A surgeon is called, and she is taken away from the jail.
“Her blood had been ‘turned’ indeed – too far. Her death took place in the town three days after.”
As for Rhoda and Lodge, things don’t get better. Eventually, his “moodiness and remorse” are replaced by a “chastened and thoughtful man”. He sells his farm and moves to another village where he dies two years later, alone, and after a “painless decline”. He gives his not insignificant estate to a reformatory school for boys and arranges a small annuity for Rhoda.
For some time she could not be found; but eventually she reappeared in her old parish – absolutely refusing, however, to have anything to do with the provision made for her. Her monotonous milking at the dairy was resumed, and followed for many long years, till her form became bent, and her once abundant dark hair white and worn away at the forehead – perhaps by long pressure against the cows.

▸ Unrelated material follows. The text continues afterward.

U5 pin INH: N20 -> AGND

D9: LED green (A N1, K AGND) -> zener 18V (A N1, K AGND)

Here, sometimes, those who knew her experiences would stand and observe her, and wonder what sombre thoughts were beating inside that impassive, wrinkled brow, to the rhythm of the alternating milk-streams.

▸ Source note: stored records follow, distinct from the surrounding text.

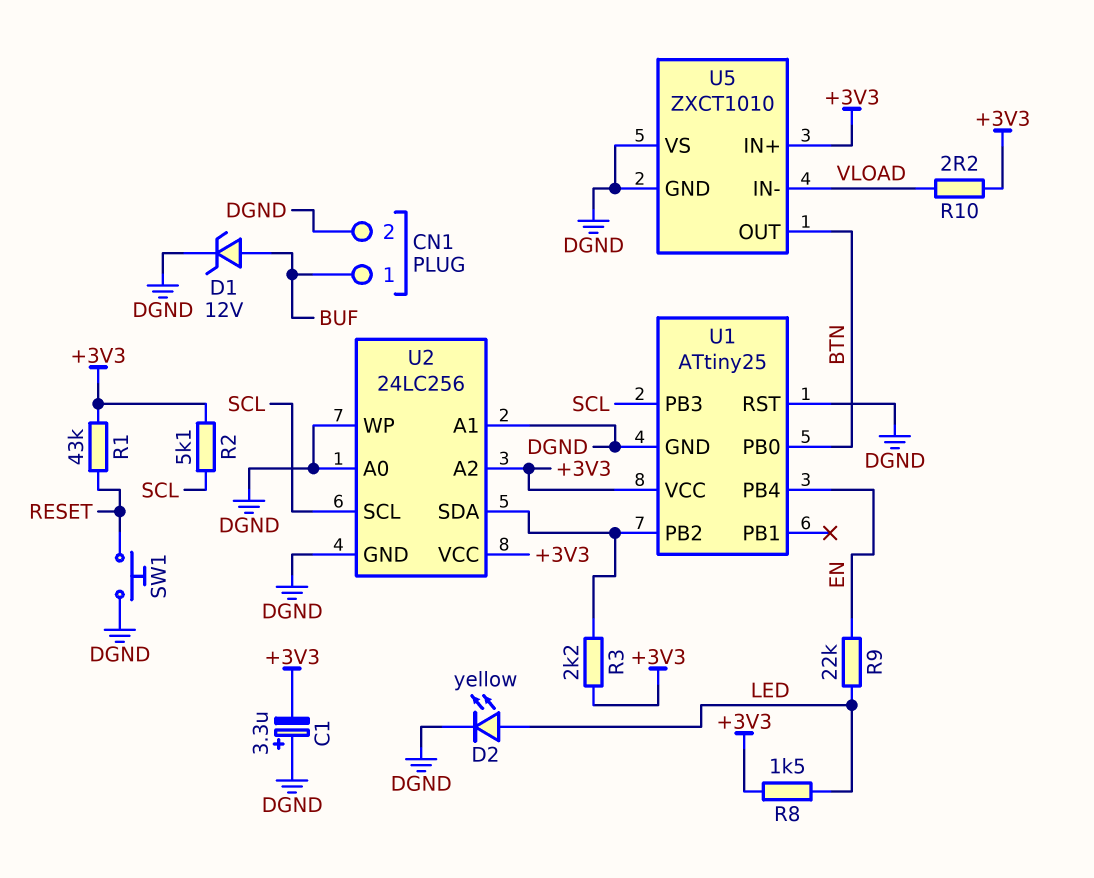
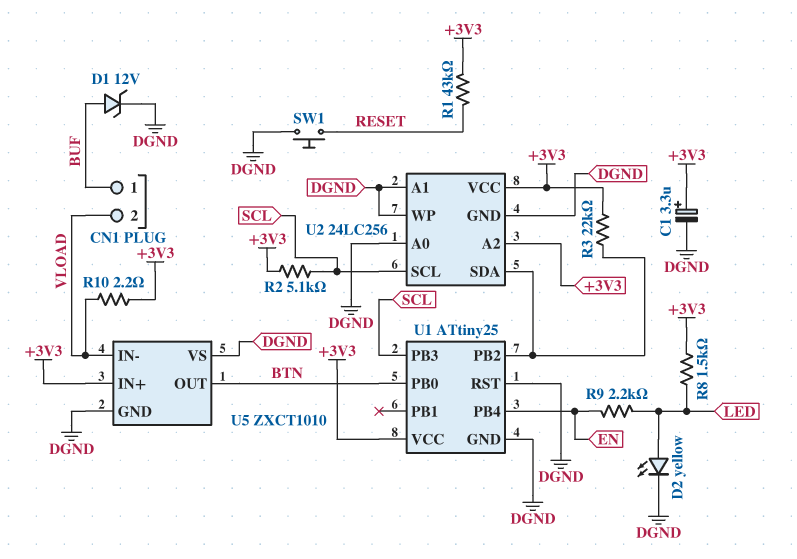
C1: 3.3uF (plus DGND, minus +3V3) -> 3.3uF (plus +3V3, minus DGND)
CN1 pin 2: DGND -> VLOAD
R3: 2.2k (+3V3, U1/PB2) -> 22k (+3V3, U1/PB2)
R9: 22k (EN, LED) -> 2.2k (EN, LED)

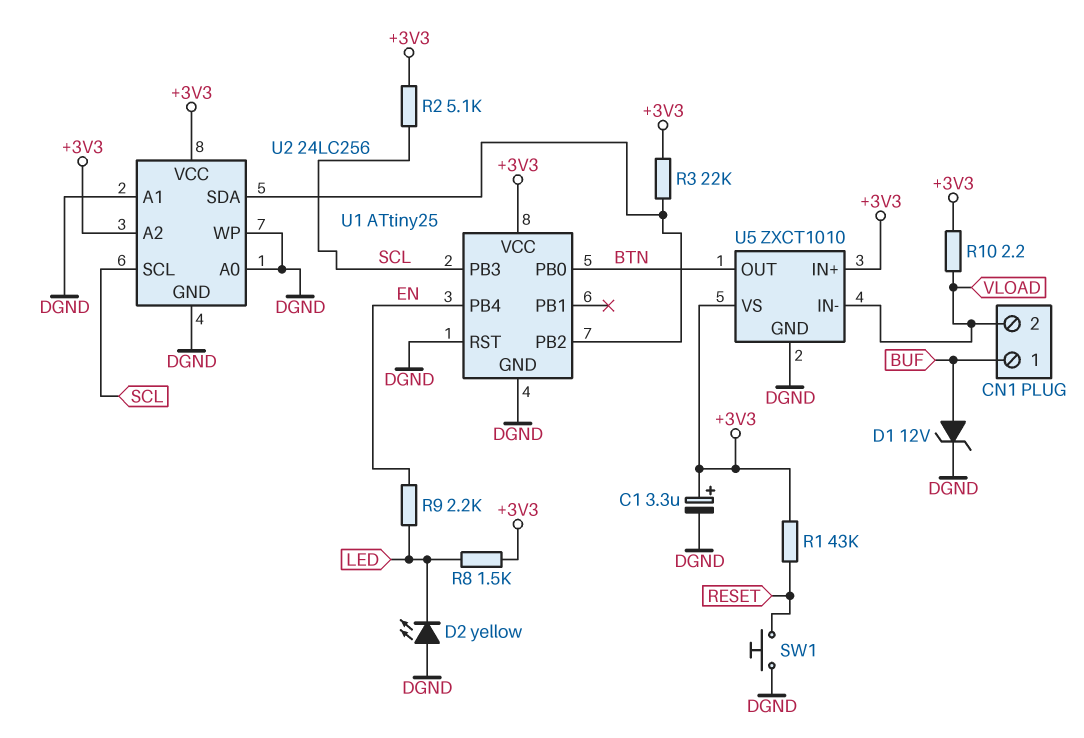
D2: LED yellow (A LED, K DGND) -> LED yellow (A DGND, K LED)
U5 pin VS: DGND -> +3V3

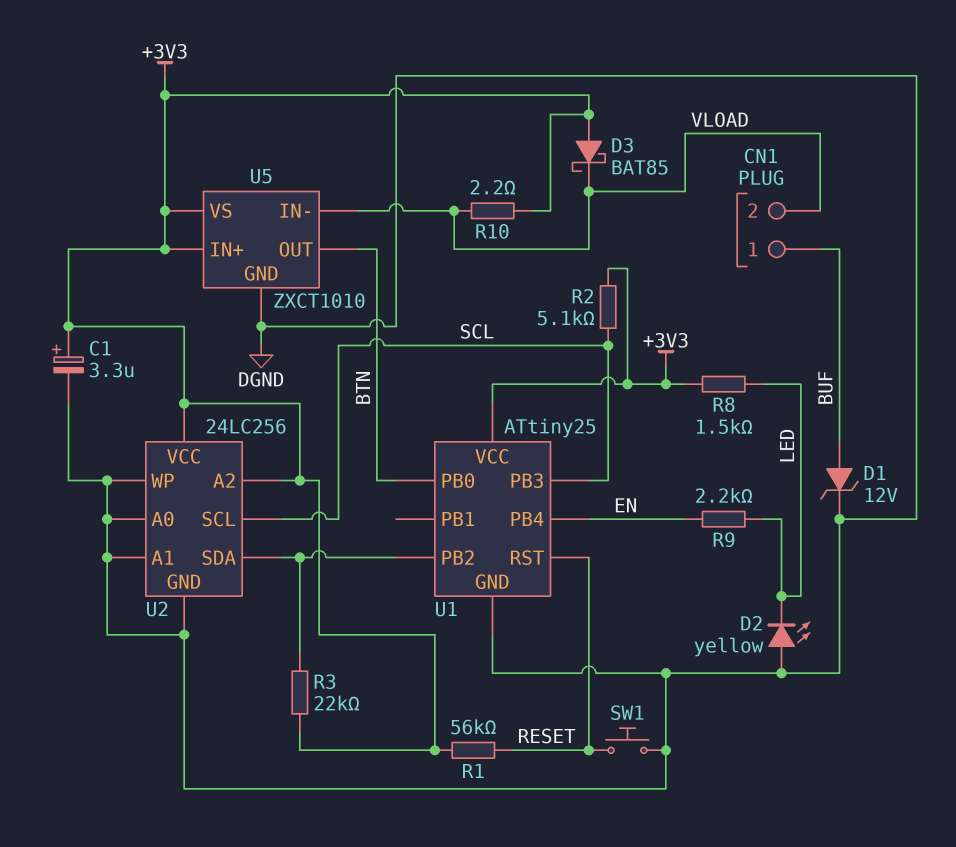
D3: none -> schottky BAT85 (A +3V3, K VLOAD)
R1: 43k (+3V3, RESET) -> 56k (+3V3, RESET)
U1 pin RST: DGND -> RESET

And that’s how the story ends.
Despite the rather predictable climax of Rhoda’s son being the hanged man, I liked this story. I appreciated Rhoda’s outward stoicism which conceals passions. The idea of a woman who may not know she is a witch was unusual. We never see her practice any witchcraft. Is that precognitive dream merely the manifestation of fate or is this a monsters-from-the-id story with Rhoda unconsciously and malevolently cursing Gertrude. The latter interpretation is strengthened by Gertrude being referred to as an “incubus” as if Rhoda feels that only a supernatural creature could supplant her in the affections of Farmer Lodge.
And there’s the nature of the dream. It turns out to be one of those precognitive visions that sets in motion a fateful series of events that shows how it came to be.
I too enjoyed this story and happened to read it only a day or two before this review came out.
I didn’t see the climax coming in which the hanged man turns out to have been the son of Rhoda and Lodge, which was quite tragic as was what happened to Gertrude, who was a truly good person who deserved a better fate and a happier life.
I like how Hardy’s characters tend not to be predictable or one-dimensional.
I suppose I was thinking in terms of story structure.
You’re right in that the most tragic fate was Gertrude’s. She’s blameless and generous. We are told Rhoda’s son may be innocent, but we don’t know that for sure.
It also occurs to me — and I meant to mention this in my original post but forgot — that you would think Lodge, being wealthy and influential (if I remember right), would probably have been able to find a way to help his son avoid the noose.
Good point. The executioner himself says the son’s guilt is doubtful.
Incidentally, during the LibraryThing discussion, someone said the book they read the story out of claims it’s set in 1830 based on the reference to the burning rick. If I remember my British history, that would be the time of the Charterist riots.